The Social Democratic Harmony Party (Malay: Parti Kesejahteraan Demokratik Masyarakat; abbrev: KDM) is a regional political party based in Sabah, Malaysia founded by Peter Anthony and Juil Nuatim. It aims to represent the interests of the Kadazan-Dusun and Murut people. The KDM is currently aligned to the government as a partner, providing confidence and supply to the Gabungan Rakyat Sabah (GRS) state ruling coalition led by Chief Minister Hajiji Noor. The party's acronym, KDM, is also used to refer to the native Kadazan-Dusun and Murut communities.

== History ==
KDM was founded as a political party on 28 January 2022. Its founding President Peter Anthony, considered a political strongman in Tenom, was a Member of the Sabah State Legislative Assembly (MLA) for Melalap, State Minister of Infrastructure Development of Sabah, as well as a Vice-President of the Heritage Party (WARISAN).

Peter left WARISAN exactly a month before the founding of KDM on 28 December 2021 along with Limbahau MLA, Juil Nuatim. He claimed WARISAN "had diverted from its original path of serving Sabah" by expanding to Peninsular Malaysia, and denied that his exit was linked to an ongoing court case against him over false documents. Following Juil and Peter's exit, they were approached by the Homeland Solidarity Party (STAR), a major Kadazan-Dusun Murut party, but decided to persist with founding a new party that would be aligned with the ruling Gabungan Rakyat Sabah (GRS) coalition.

It was officially registered with the Registrar of Societies (RoS) on 18 February 2022, with Peter as president.

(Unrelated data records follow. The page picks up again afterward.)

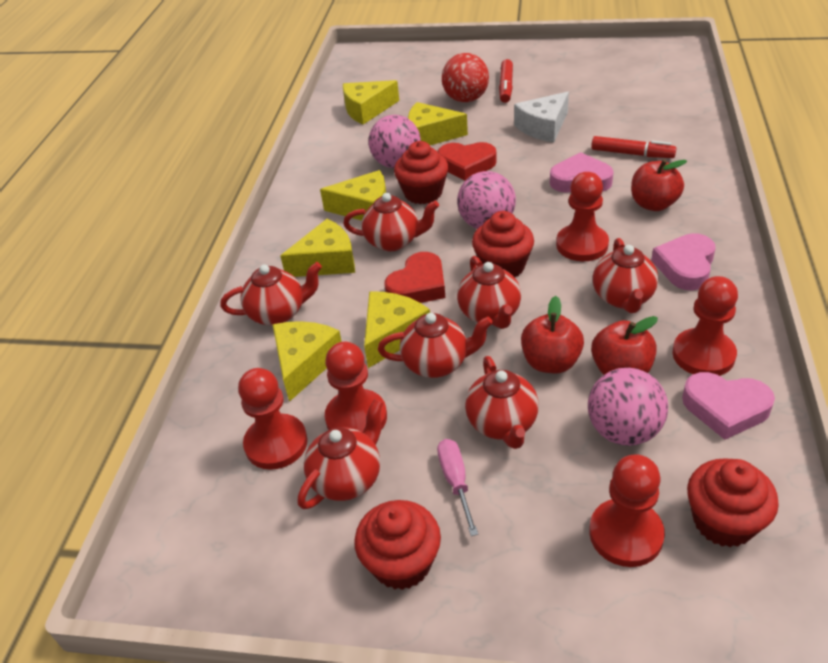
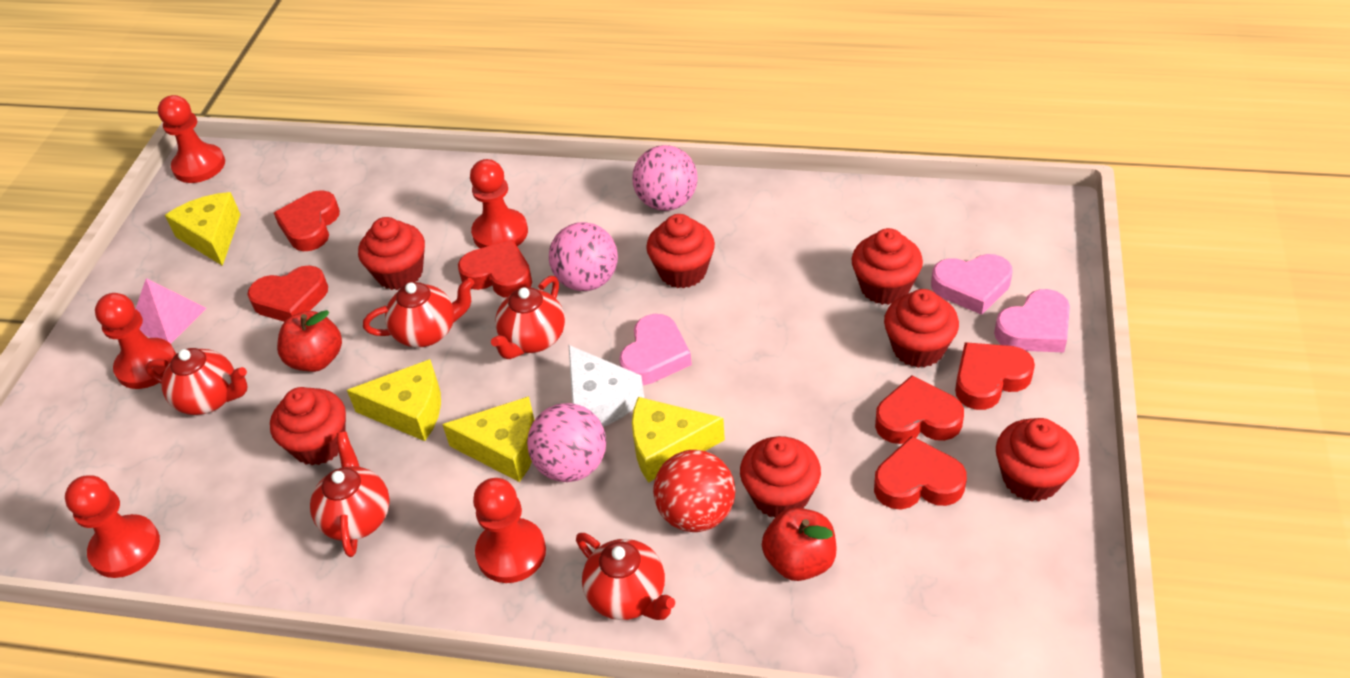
pink pyramid: 0 -> 1
pink screwdriver: 1 -> 0
red apple: 3 -> 2
red cupcake: 4 -> 7
red heart: 2 -> 6
red marker: 2 -> 0
red teapot: 7 -> 5
yellow cheese: 6 -> 4

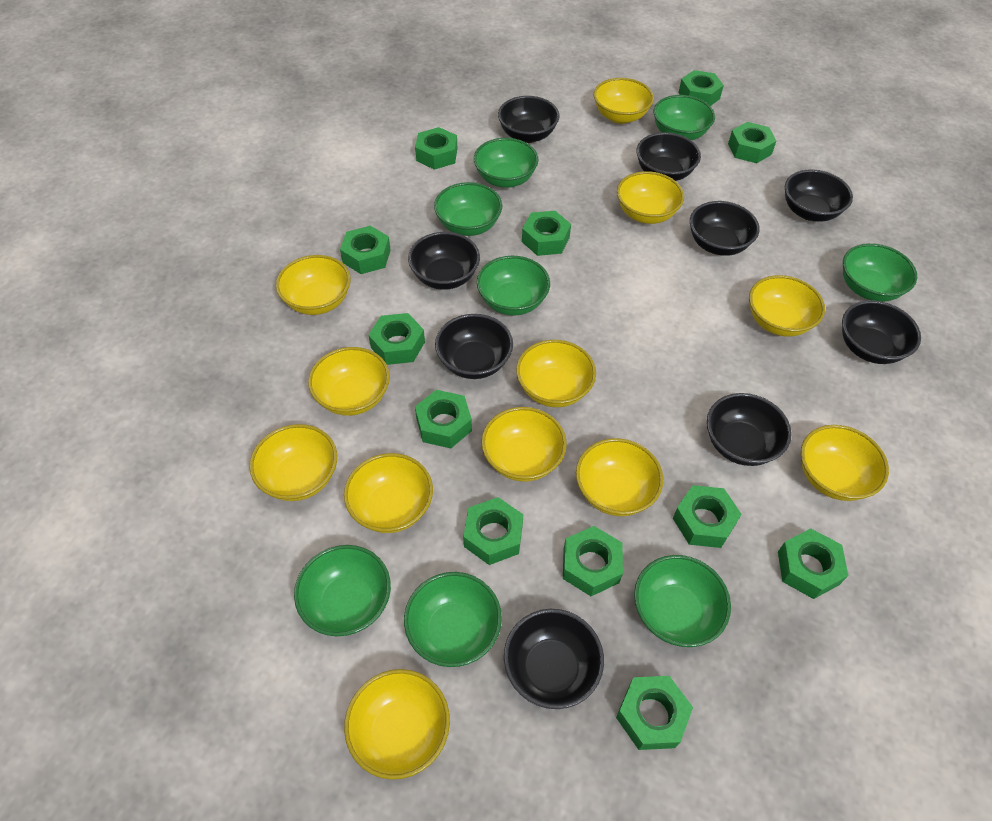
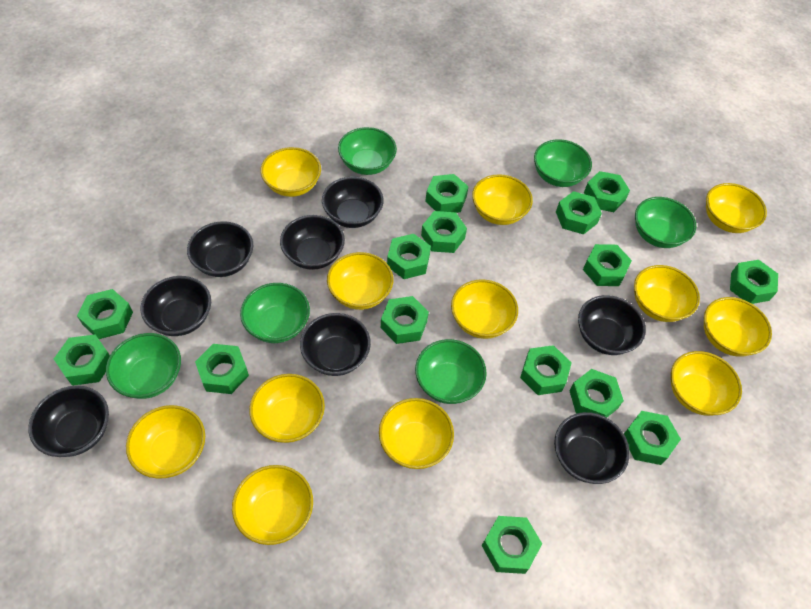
black bowl: 9 -> 8
green bowl: 8 -> 6
green nut: 12 -> 15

The party's official launch was officiated by GRS leader and Sabah Chief Minister Hajiji Noor. However, the party is not a member of the coalition, and its application has faced pushback from the United Sabah Party (PBS), another major Kadazan-Dusun Murut party.

Priscella Peter, the daughter of Peter Anthony, became president upon his conviction in court.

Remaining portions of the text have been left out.